According to tourist guides, among the top 10 reasons to visit Copenhagen is its haute cuisine, with its many "miscellaneous" and not-so-high-quality restaurants that attract foodies from Worldwide.

copenhagen DeligrecoBut how to explain what many describe as a "Nordic miracle" in the field of gastronomy?

According to Mr Tsigas, the answer lies in the Nordic Food Manifesto.

"The truth is that Copenhagen is probably the hottest place in gastronomy. All the Scandinavians have invested a lot in the Nordics, which has led to a very large amount of tourism from foodies.

"This 'Nordic miracle' does not rely on 5-10 chefs and restaurateurs, but behind it, there are state institutes that help with everything needed. We are essentially talking about a type of tourism.

"They decided they wanted to have culinary tourists, so they thought a culinary culture was needed. So, 10-15 years ago, they made a manifesto called the Nordic Food Manifesto; they invited 10-20 chefs who were promising at the time; they started building restaurants, and that's how the 'Nordic phenomenon' was created.

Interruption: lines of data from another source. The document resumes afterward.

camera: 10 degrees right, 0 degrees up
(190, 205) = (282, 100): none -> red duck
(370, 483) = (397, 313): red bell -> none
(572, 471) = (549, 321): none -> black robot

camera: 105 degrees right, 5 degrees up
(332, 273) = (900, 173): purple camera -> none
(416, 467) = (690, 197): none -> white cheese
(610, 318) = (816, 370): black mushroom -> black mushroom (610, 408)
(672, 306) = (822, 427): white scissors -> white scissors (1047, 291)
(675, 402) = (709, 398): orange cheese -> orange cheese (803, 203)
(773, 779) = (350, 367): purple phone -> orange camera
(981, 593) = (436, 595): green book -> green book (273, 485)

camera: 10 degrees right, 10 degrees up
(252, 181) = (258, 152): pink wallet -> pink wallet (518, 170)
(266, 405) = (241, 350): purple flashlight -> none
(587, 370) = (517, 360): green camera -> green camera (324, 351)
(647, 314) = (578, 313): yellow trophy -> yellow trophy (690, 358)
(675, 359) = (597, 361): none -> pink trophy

"The Nordic Food Manifesto does not say anything more than what we say. It says, e.g. that we should eat the food of our country. We have known this for 200 years. They just promote it very well, have marketing and have what doesn't exist in Greece 'all together.

"In other words, there is a specific plan and support," concluded Mr Tsigas, who, with his insistence on quality raw materials and good Greek wine, has managed to win the (culinary) vote of the Danes.